Vida privada em Roma

Os textos literários e os registros arqueológicos, notadamente os descobertos em Pompeia e Herculano*, revelam aspectos interessantes e peculiares da cultura popular e da vida cotidiana da Roma antiga.

Casal nu na cama. Afresco na Casa del ristorante, Pompeia, ca. 62-79 AD. Artistas desconhecidos.

A ideia, tradicionalmente aceita, de que a cultura romana clássica pode ser considerada fundamento da cultura ocidental atual não se sustentaria se considerados os aspectos mais expressivos da vida privada. Desse ponto de vista, a sociedade romana era tão diferente das atuais sociedades ocidentais quanto o foram as sociedades ameríndias ou as extremo orientais.

O conhecimento da vida privada romana conduz à percepção de contrastes, que levam mais à descoberta do outro do que ao encontro das nossas origens. Um exemplo bem significativo é a organização da família.

Hermafrodito. Afresco, Herculano, entre 1 e 50 AD. Artistas desconhecidos.

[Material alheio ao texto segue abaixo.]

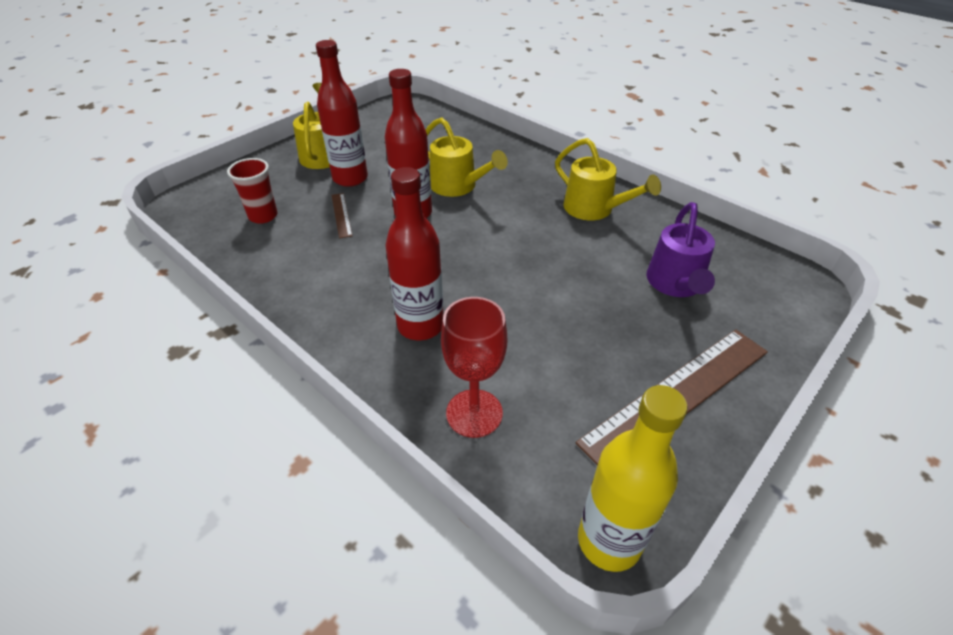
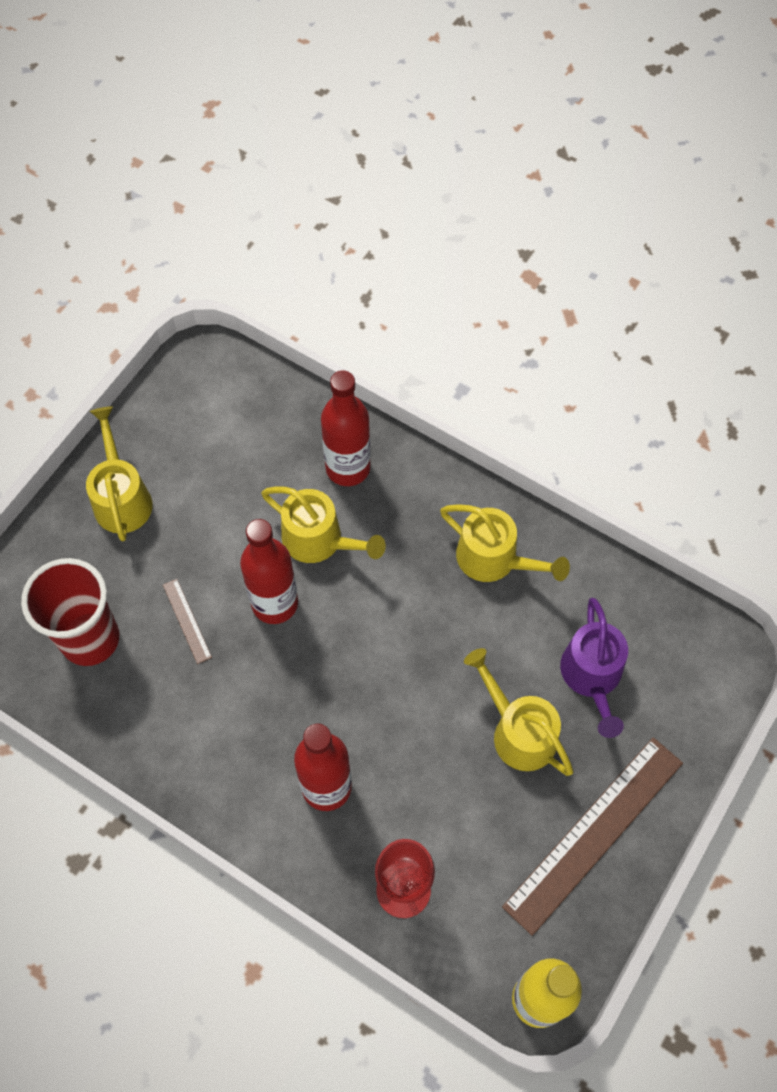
camera: 10 degrees left, 20 degrees up
(263, 216) = (90, 639): red cup -> red cup, size x1.67
(350, 178) = (176, 546): red bottle -> red bottle (348, 468)
(604, 310) = (518, 731): none -> yellow watering can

O chefe da família - o pai - tinha autoridade absoluta. A criança, para ser integrada à família, teria que, ao nascer, ser erguida pelo pai. Com esse gesto, ele a reconhecia como filho.

A contracepção, o aborto, o enjeitamento de crianças de nascimento livre e o infanticídio do filho de uma escrava eram práticas usuais e admitidas legalmente.

A adoção era prática comum como forma de legitimação e da formação da família. O nome da família, transmitido à pessoa adotada, era considerado mais importante do que a "voz do sangue".

Ao ser aceita pelo pai e, portanto, integrar a família, a criança era entregue aos cuidados de uma nutriz que, em geral, a acompanhava pela vida toda, sendo, também encarregada de sua educação. Os meninos, na puberdade, passavam a ser educados também por um "pedagogo". A nutriz e o pedagogo tinham muito mais contato com as crianças e os jovens do que os pais, com os quais raramente se encontravam.

Aos 12 anos as meninas eram consideradas aptas ao casamento, a partir da qual elas passavam a levar uma vida reclusa no interior das casas. Aos 14 anos eram consideradas adultas, chamadas de "senhoras" e deveriam se mostrar pudicas e reservadas para serem estimáveis.

Para os meninos não havia uma idade estabelecida para a maioridade. Eles passavam a integrar o mundo dos adultos a partir do momento em que o pai ou o tutor os considerasse preparados.

Após os 12 anos, os que pertenciam às "boas famílias" - as abastadas - continuavam os estudos e formavam grupos de jovens, aos quais, em nome do "calor da juventude", era permitido praticamente tudo: frequentar prostitutas, tomar amantes, escolher favoritos (a homossexualidade entre os jovens ou entre um adulto e um jovem - pederastia - era prática recorrente e considerada natural).

A juventude encerrava-se com o casamento, mas os filhos, mesmo casados e adultos, continuavam sob a autoridade paterna até a morte do pai.

* No ano 79, uma erupção do Vesúvio soterrou as duas cidades localizadas no sopé do vulcão. No século XVIII, as escavações arqueológicas trouxeram à luz o que as cinzas haviam encoberto ao longo dos séculos. Os vestígios encontrados revelam a vida urbana como se as pessoas e objetos tivessem sido petrificados em plena ação, tais como estavam no momento da catástrofe. Por isso eles são bastante reveladores do dia-a-dia e das especificidades da vida urbana nos domínios de Roma.

NEVES, Joana. História Geral - A construção de um mundo globalizado. São Paulo: Saraiva, 2002. p. 147-48.